We documented any volume of blood loss following birth that adversely influenced the mother, that is, losses of >500 mL in vaginal deliveries, and losses of >1000 mL in cesarean sections. Blood loss was measured objectively and subjectively in the hospital (calculated based on the use of sponges and the blood suctioned by the attending personnel). Mild PPH was defined as blood loss of 500 mL to 700 mL, moderate as 700 mL to 1000 mL, and severe PPH as any loss >1000 mL of blood. The criteria for diagnosing deliveries outside the institute were unclear, but as they were referred with a diagnosis of PPH from their primary treatment center and most of them were in a moribund state, no detailed description was sought for such delivery cases. These women were identified, and all case files were reviewed with demographic information such as age, parity, gestational period, and mode of birth. Shock index (SI), calculated as the heart rate divided by systolic blood pressure, was documented for all patients at admission and at regular time intervals according to the defined protocols at our institution. SI is a marker of hemodynamic status in patients with hypovolemic shock who need transfusions or massive transfusions as a marker of morbidity. An acceptable SI ranges from 0.5 to 0.9, while values approaching 1.0 are indicative of worsening hemodynamic conditions and shock requiring activation of the transfusion protocol [12]. The cause of the PPH and the medical or surgical interventions provided, the associated maternal morbidities, and related mortalities were analyzed. Since the data were collected retrospectively from the institutional registries after the fact, there wasn’t much that could be done to amend bias.

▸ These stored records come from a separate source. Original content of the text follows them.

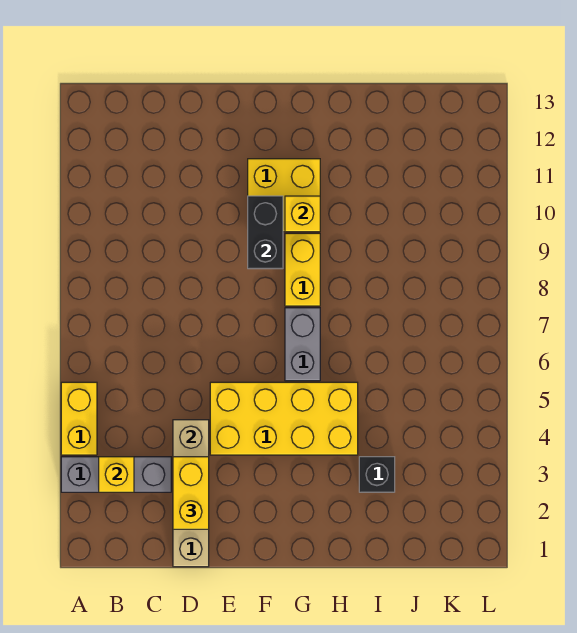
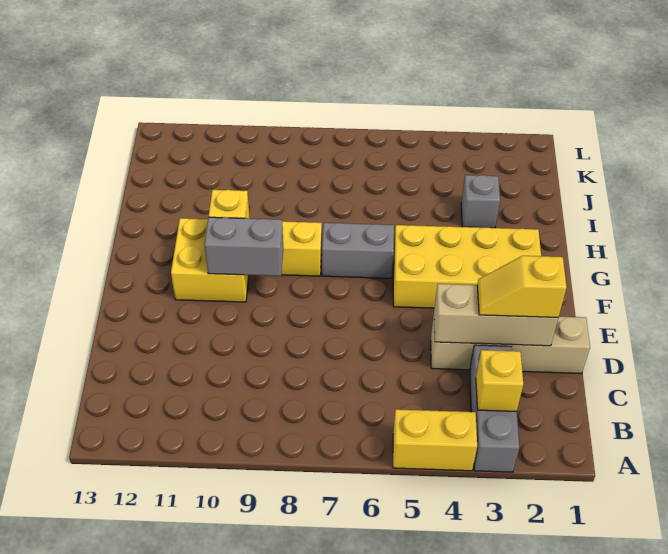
yellow brick D2:D3 level 3 -> yellow slope D2:D3 level 3 top 2
yellow brick E4:H5 level 1 -> yellow brick F2:G5 level 1
black brick F9:F10 level 2 -> grey brick F9:F10 level 2
black brick I3 level 1 -> grey brick I3 level 1

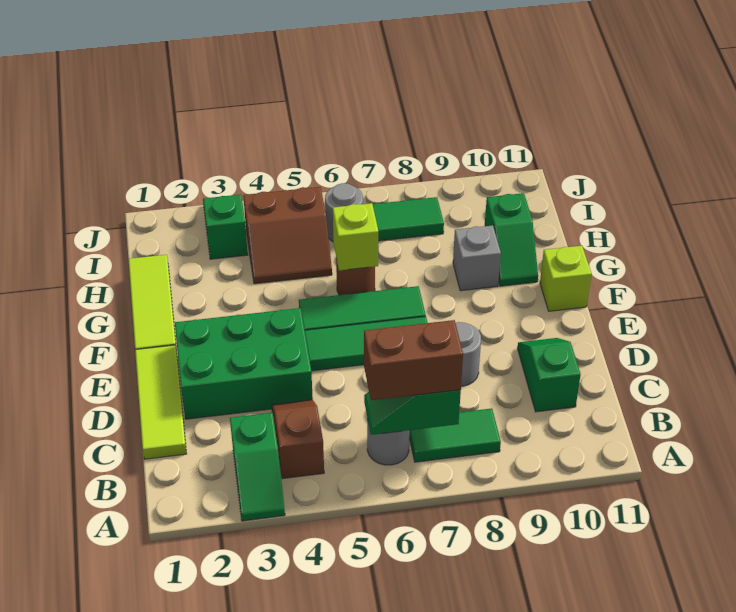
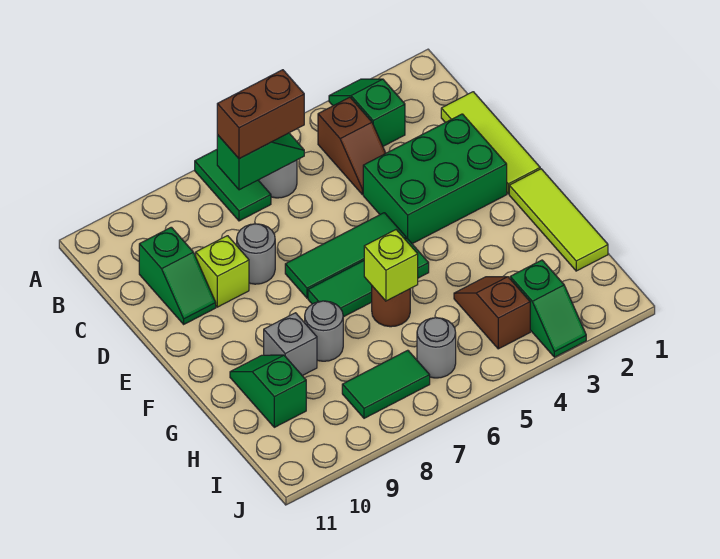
green tile B7:B8 level 1 -> green tile A7:B7 level 1
lime brick F11 level 1 -> lime brick D9 level 1
none -> grey round brick G8 level 1
brown slope H4:I5 level 1 top I -> brown slope H4:I4 level 1 top I

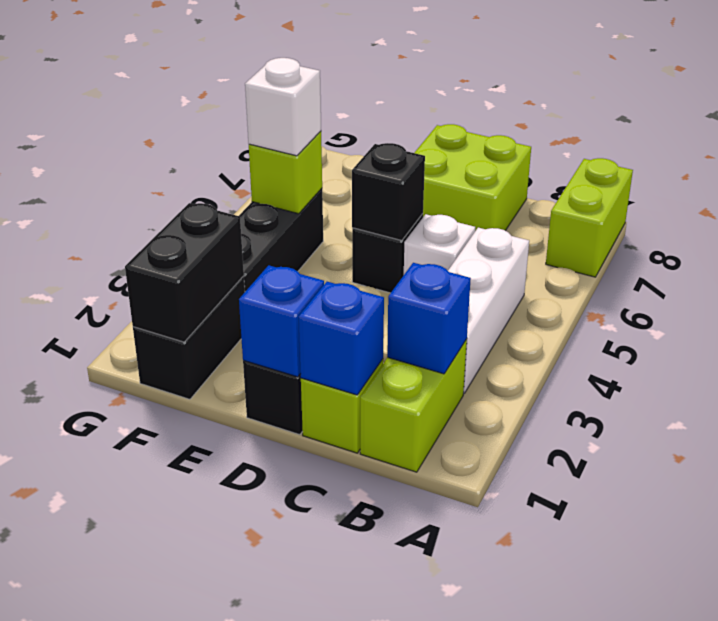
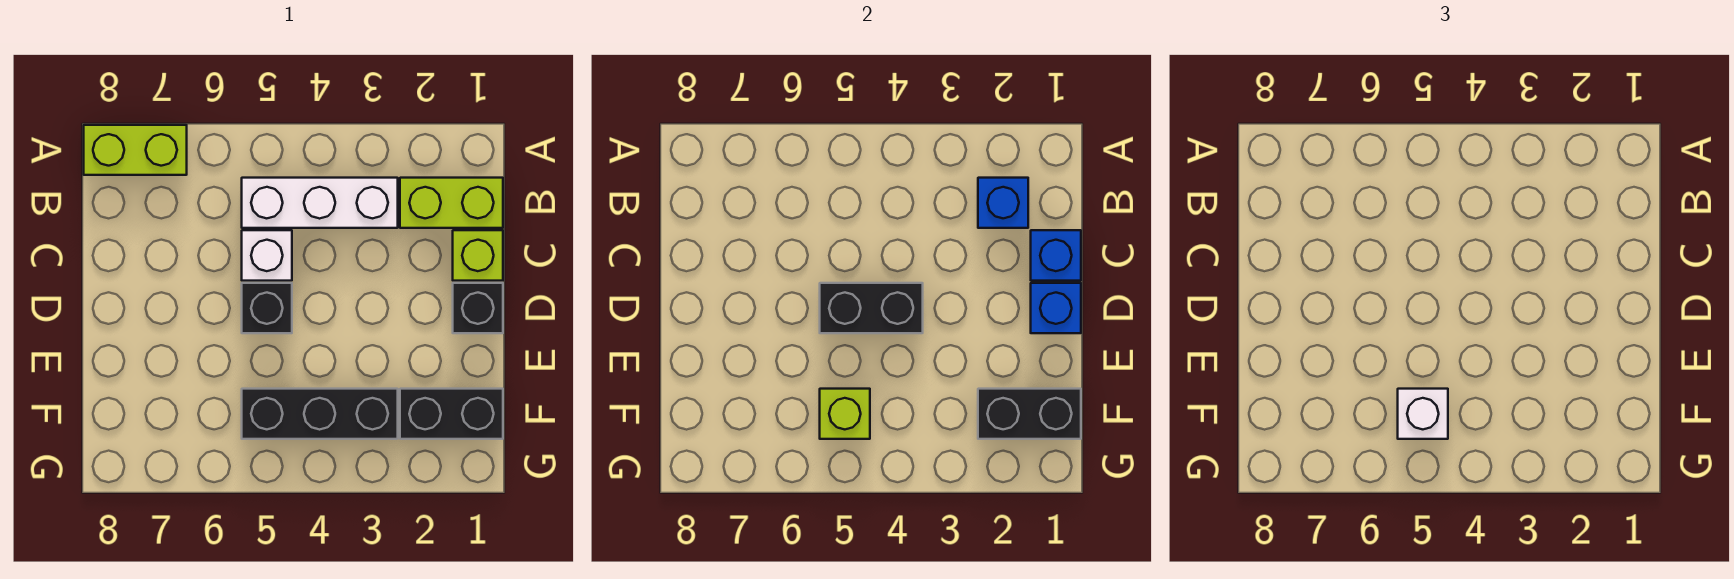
lime brick C7:D8 level 1 -> none
black brick D5 level 2 -> black brick D4:D5 level 2

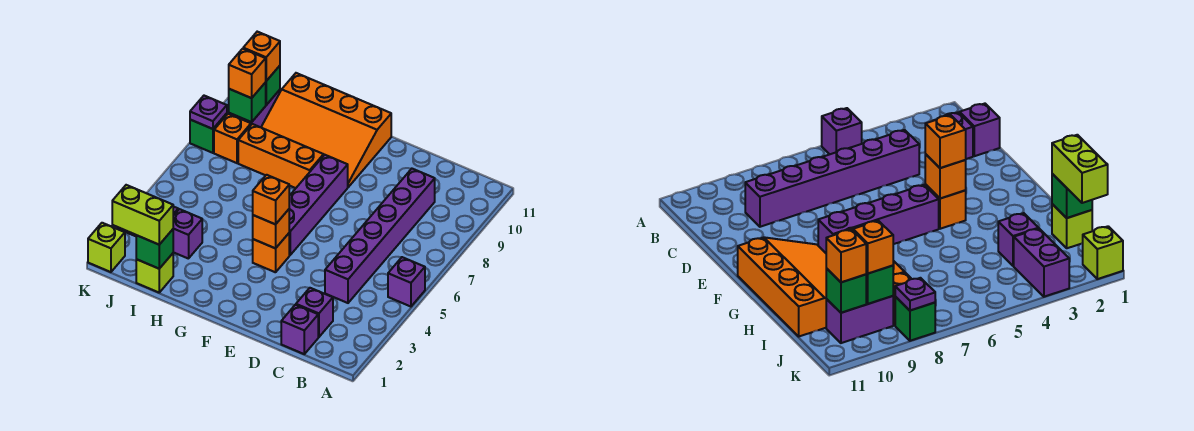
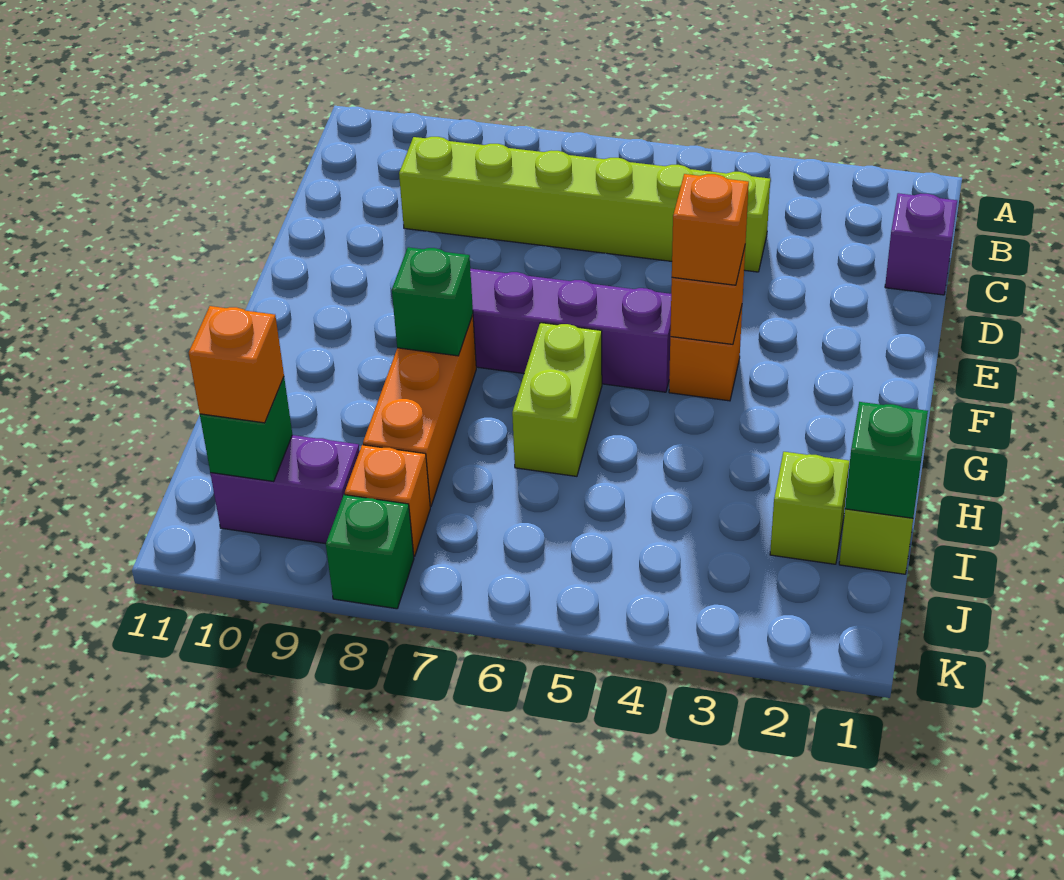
purple brick A5 level 1 -> none
purple brick C2 level 1 -> none
purple brick C4:C9 level 1 -> lime brick C4:C9 level 1
orange slope F9:I11 level 1 top 11 -> none
lime brick I1:J1 level 3 -> lime brick G6:H6 level 1
purple brick I3 level 1 -> none
purple brick J3:K3 level 1 -> none
green brick J9 level 2 -> green brick G8 level 2
orange brick J9 level 3 -> none
lime brick K1 level 1 -> lime brick I2 level 1
purple plate K8 level 2 -> none

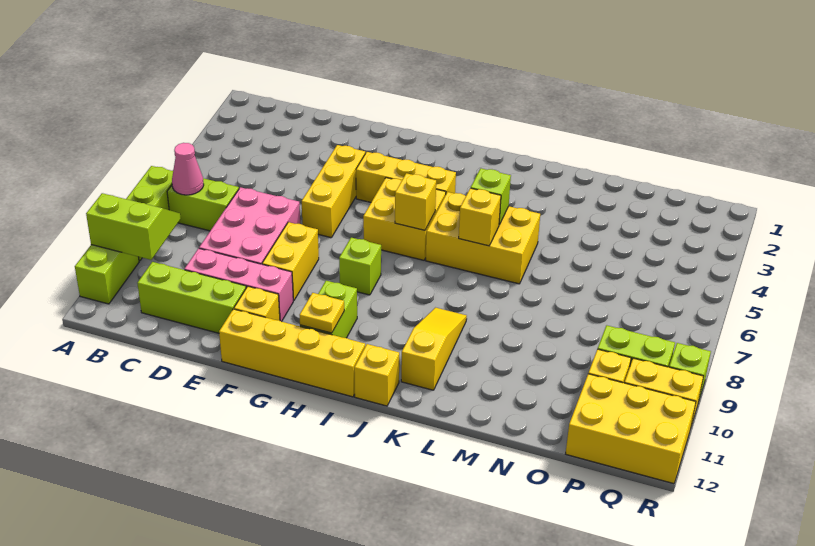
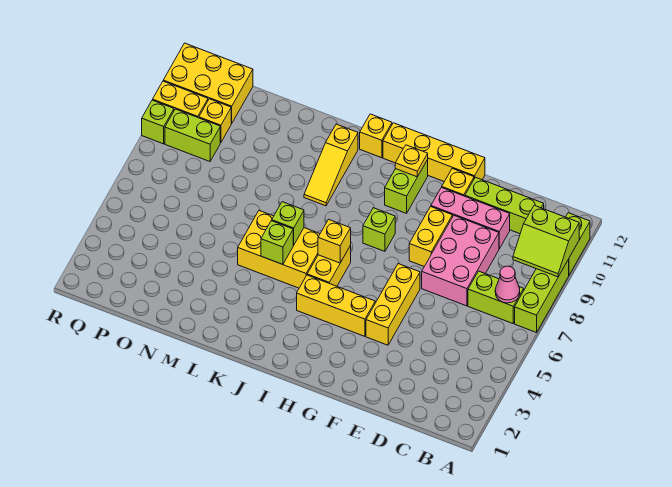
yellow brick H5:I6 level 1 -> yellow brick I5:I6 level 1
yellow brick K6 level 2 -> lime brick K6 level 2

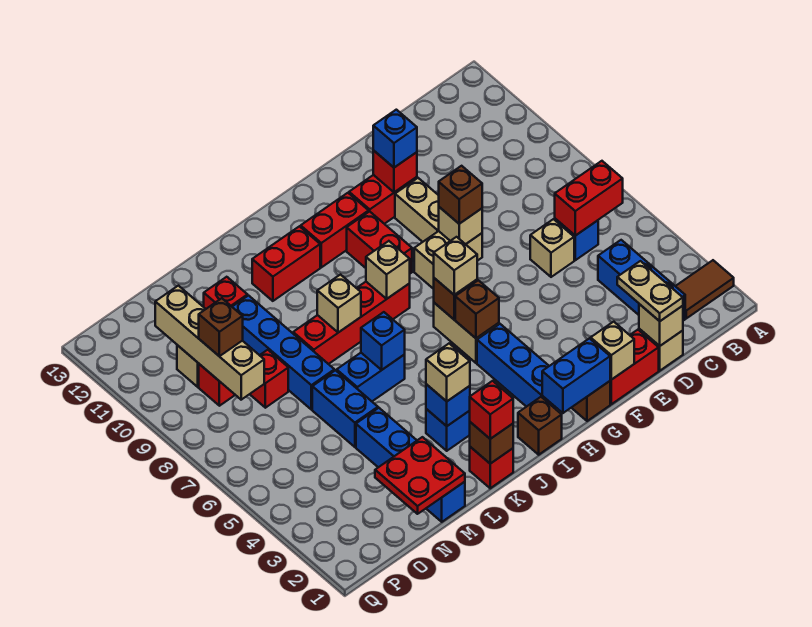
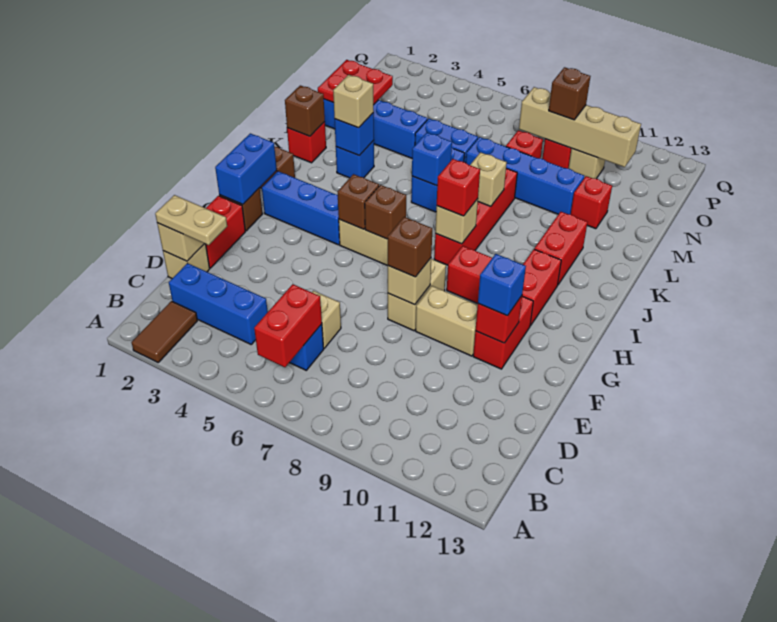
tan brick F1 level 2 -> none
tan brick H6 level 3 -> none
red brick K1 level 3 -> red brick I8 level 3

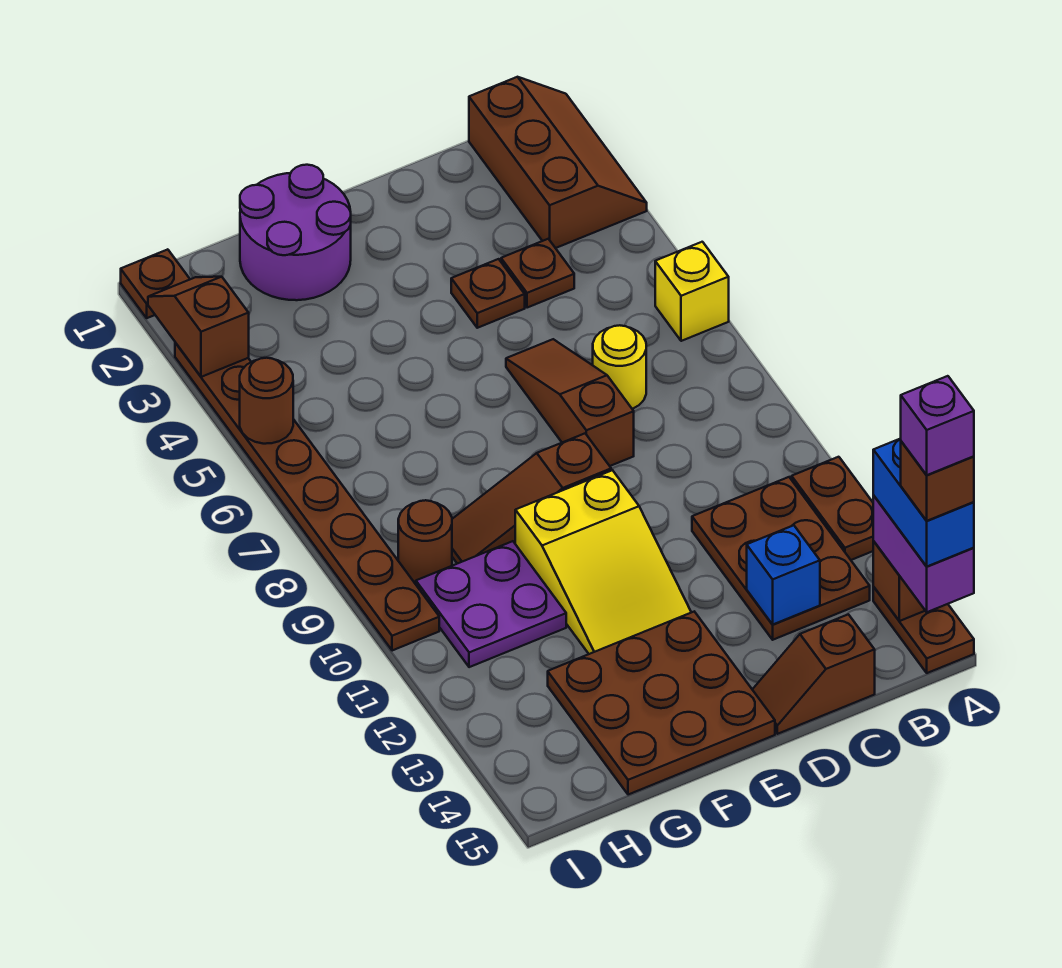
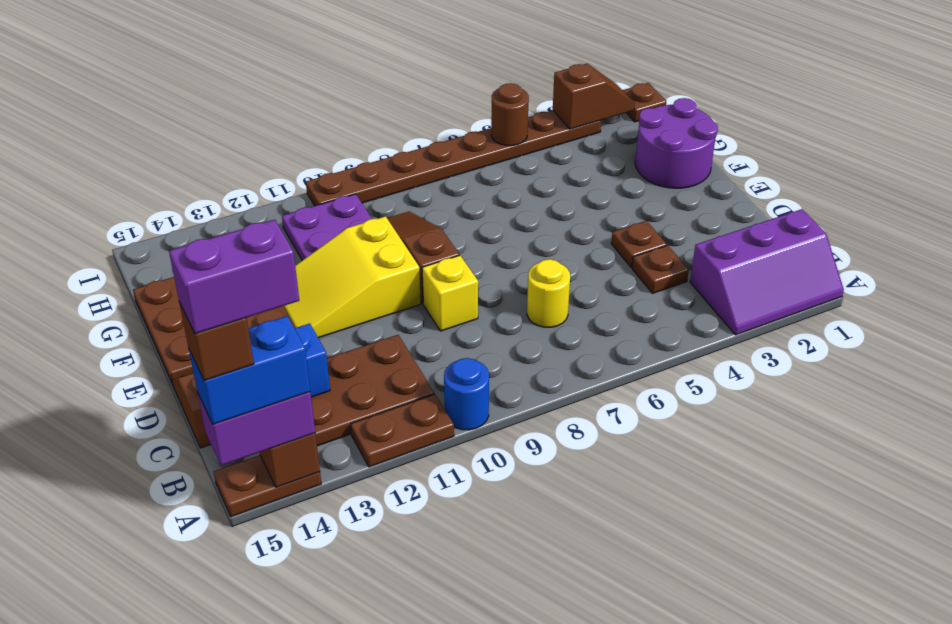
brown slope A1:B3 level 1 top B -> purple slope A1:B3 level 1 top B
yellow brick A6 level 1 -> yellow brick D9 level 1
none -> blue round brick A10 level 1
purple brick A15 level 6 -> purple brick A14:A15 level 6
brown slope D6:D8 level 1 top 8 -> none
brown round brick H9 level 1 -> none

The PPH EmC was rolled out in several phases of training. In the first phase, the International Federation of Gynecology and Obstetrics of London, the Massachusetts General Hospital Global Health Innovation (MGH GHI) of the USA, and the Uttar Pradesh Technical Support Unit, in coordination with the Mahatma Gandhi Institute of Medical Sciences (MG IMS) in India, conducted training of trainer (TOT) sessions under the Bill and Melinda Gates Foundation-funded project “Engaging National Professional Societies to Combat Postpartum Hemorrhage,” which aims to reduce maternal morbidity and mortality through the implementation of the PPH EmC program. In the second phase, staff nurses, resident doctors, obstetrics scrub nurses, and the labor room nursing assistants of our hospital were trained. In the third phase, which happened in December 2021, nurses and doctors from district hospitals, community health centers, and primary health centers other than our hospital were trained.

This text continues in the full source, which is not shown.